A economia chinesa deverá enfrentar “problemas” e “contradições” ao longo de 2017, indicou o Governo Central

 

O Governo chinês reiterou ontem que espera que o crescimento da sua economia em 2016 chegue aos 6,7%, taxa registada entre Janeiro e Setembro, e antecipou “problemas e contradições” para 2017. A informação foi avançada pelo presidente da Comissão Nacional de Reforma e Desenvolvimento da China – órgão de planificação económica –, ao defender que a segunda economia mundial superou em 2016 “um ambiente económico interno e externo muito complexo”.

“O nosso crescimento nos primeiros três trimestres (de 2016) foi de 6,7% e espera-se que no conjunto do ano seja de cerca de 6,7%”, disse Xu Shaoshi, acrescentando que no ano passado foram criados mais de 13 milhões de novos empregos urbanos.

O mesmo responsável explicou que no ano passado manteve-se o “novo normal” – eufemismo usado pelas autoridades para se referirem a uma etapa de menor crescimento – e que o país evoluiu no seu processo de transformação estrutural. O consumo contribuiu para 71% do crescimento económico e que o consumo de energia por unidade de produto interno bruto baixou 5%, contribuindo para a progressiva retirada das indústrias mais poluentes.

Xu destacou que, apesar de a taxa de crescimento económico da China ser inferior à de há uns anos, estima-se que o PIB cresceu em cinco biliões de yuan em 2016, o que equivale ao seu tamanho total em 1994 ou a uma expansão de 10% em relação à cinco anos.

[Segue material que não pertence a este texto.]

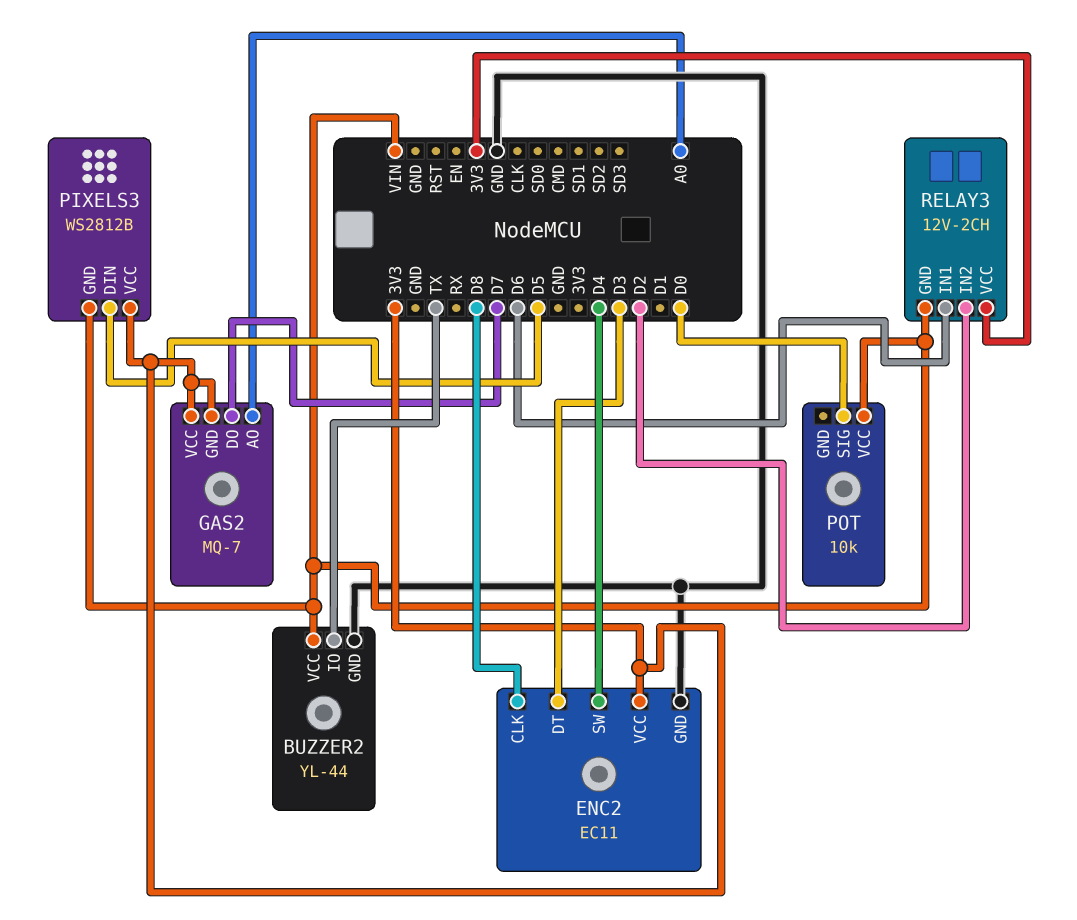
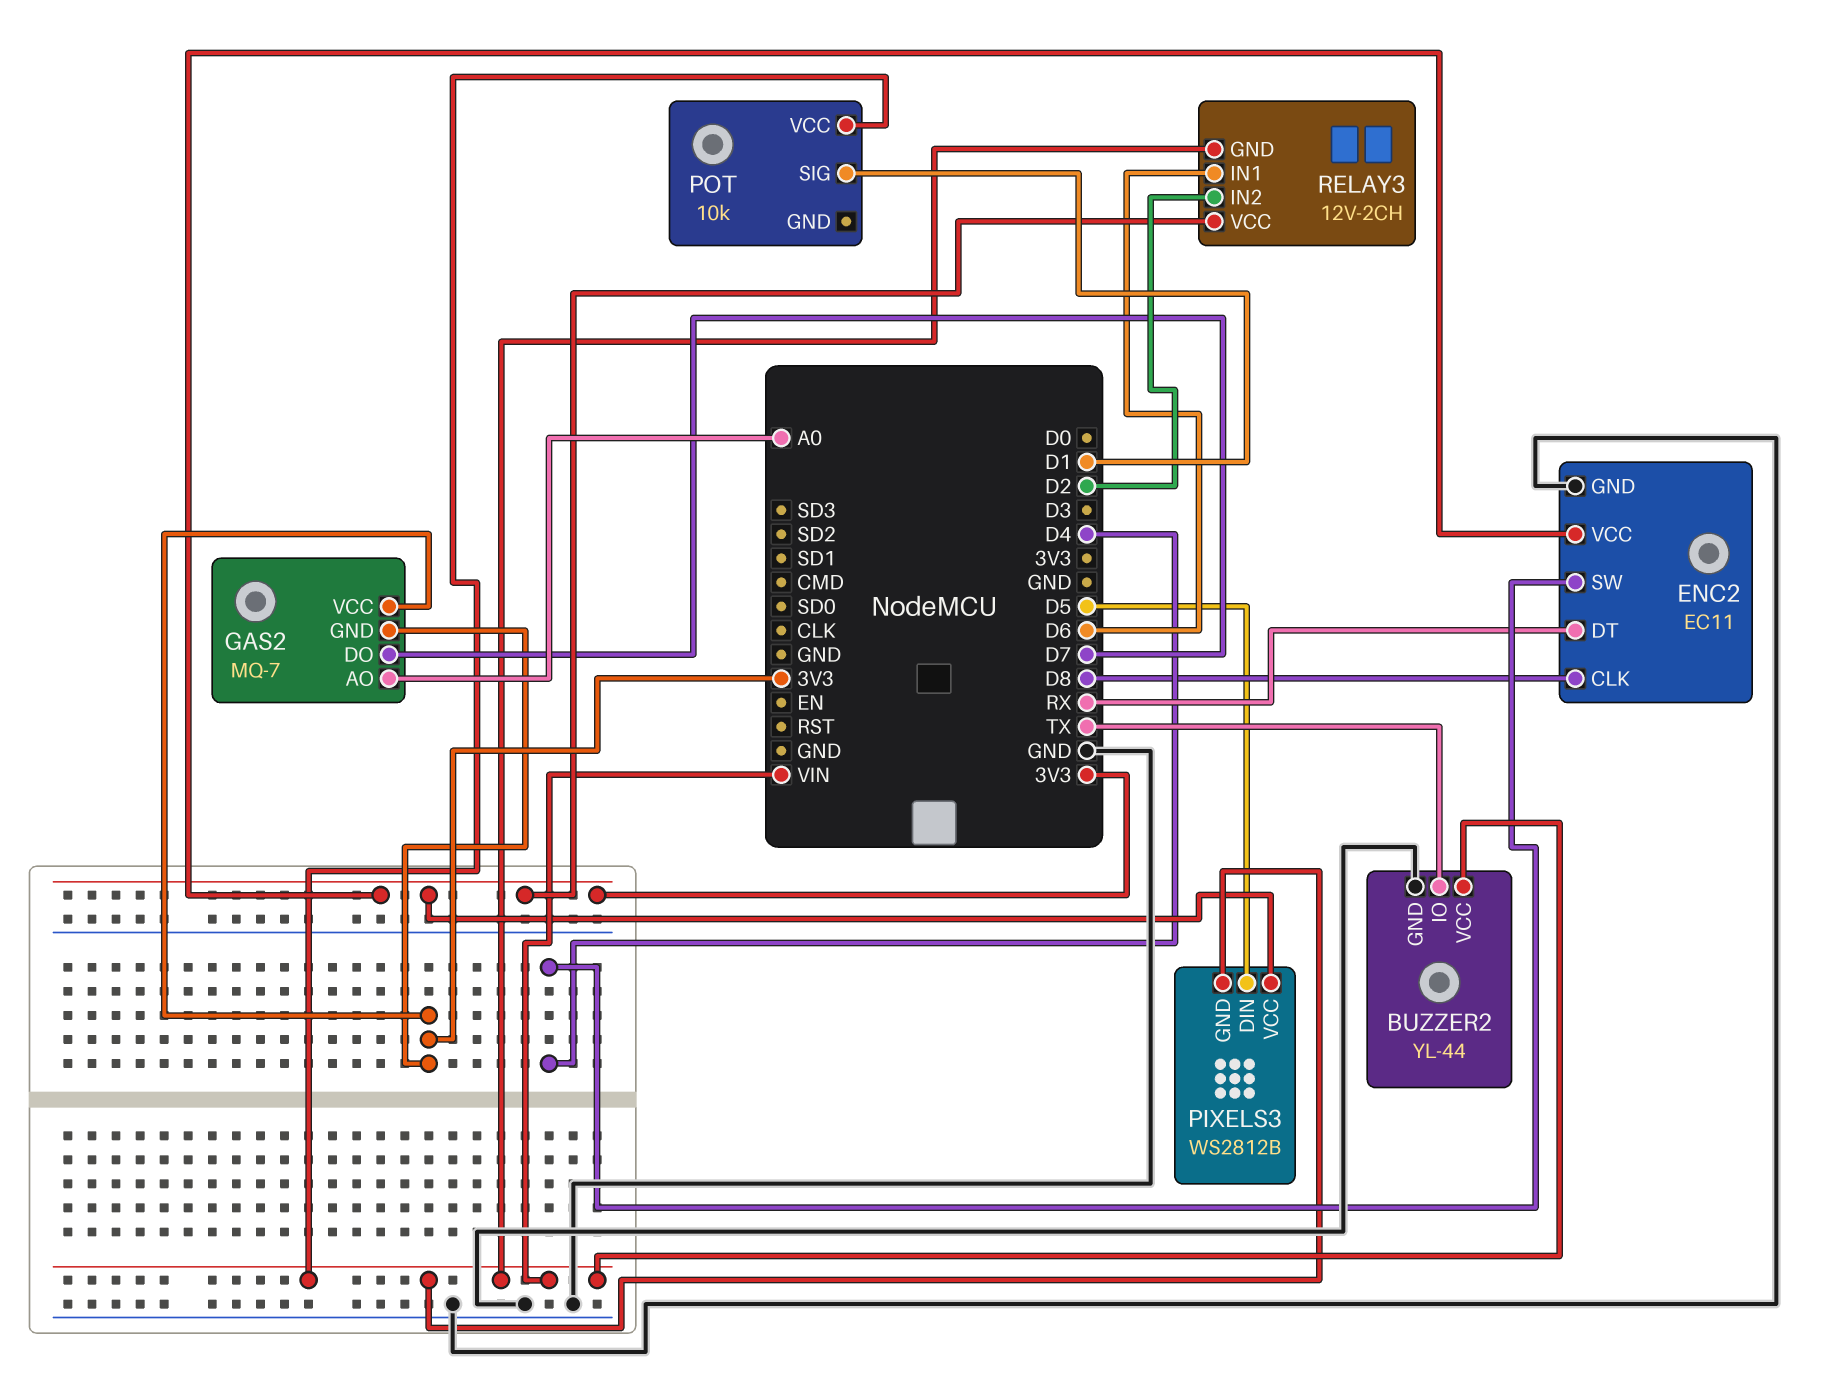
ENC2 pin DT: D3 -> RX
POT pin SIG: D0 -> D1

O dirigente acrescentou que a contribuição do gigante asiático para o crescimento económico global “pode alcançar mais de 30%”, pelo que antecipou que se manterá como o maior motor de crescimento mundial. “Creio que estamos bem posicionados para responder aos riscos e desafios e para manter as fluidas operações da económica chinesa”, disse.

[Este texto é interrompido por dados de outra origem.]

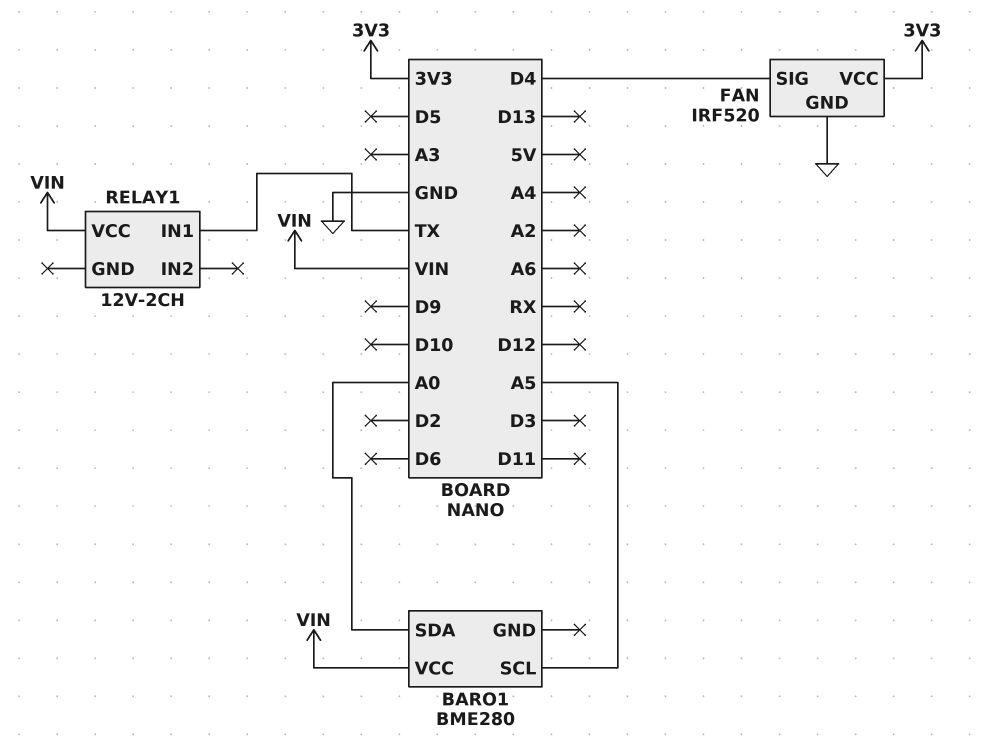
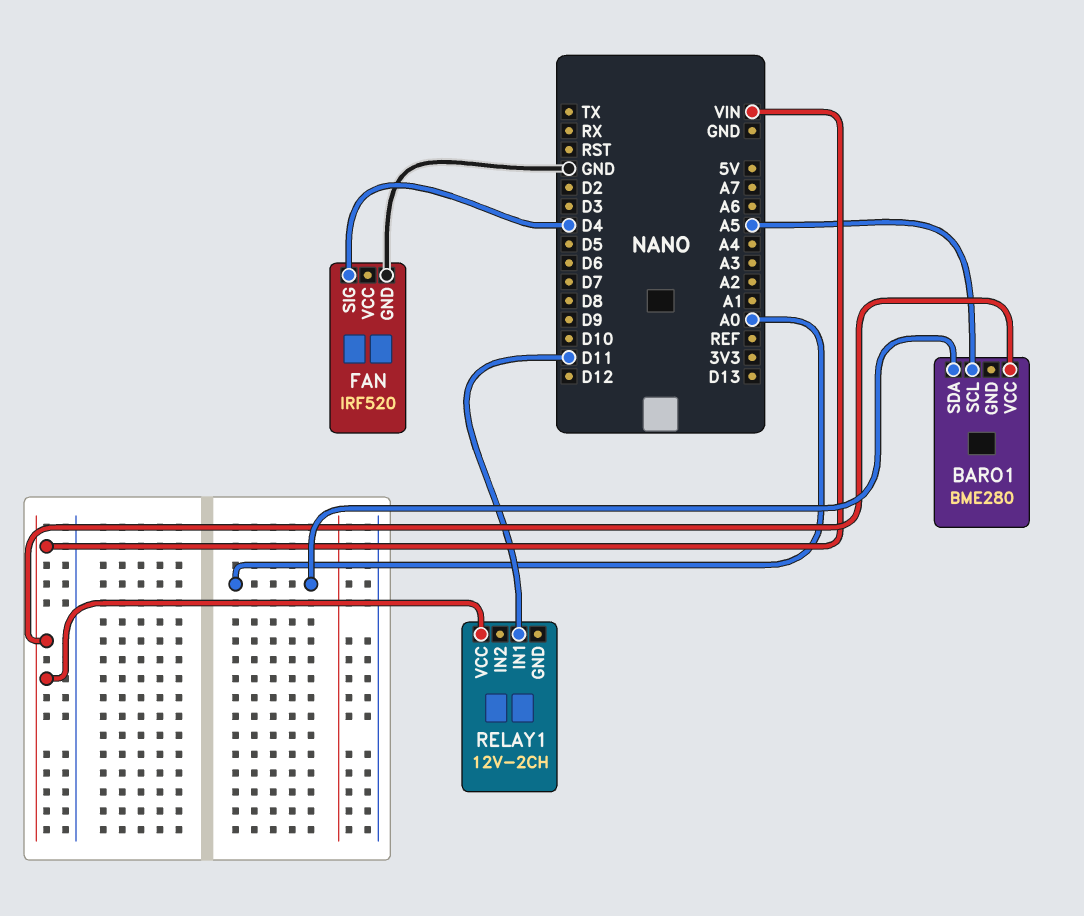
FAN pin VCC: 3V3 -> none
RELAY1 pin IN1: TX -> D11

Xu Shaoshi também assegurou que o Governo vai continuar a apoiar os investimentos das empresas chinesas no estrangeiro, alertando no entanto que aumentará o controlo para evitar saídas fraudulentas de capital. “A nossa política de apoio ao investimento no exterior não mudou e não vai mudar”, afirmou.

Nos primeiros onze meses de 2016 o investimento das empresas chinesas no estrangeiro, excluindo o sector financeiro, aumentou 55,3% para 161,7 mil milhões de dólares, um pouco mais de 154 mil milhões de euros. Porém, as autoridades também detectaram “alguns comportamentos pouco adequados”, que motivaram o aumento da supervisão, num momento em que se teme a saída de capital financeiro da China.

“Temos que ver se os investimentos são reais”, afirmou, citado pela agência EFE, ressalvando que o Governo deve “guiar as empresas para tomarem decisões prudentes e fazer investimentos precisos e razoáveis”.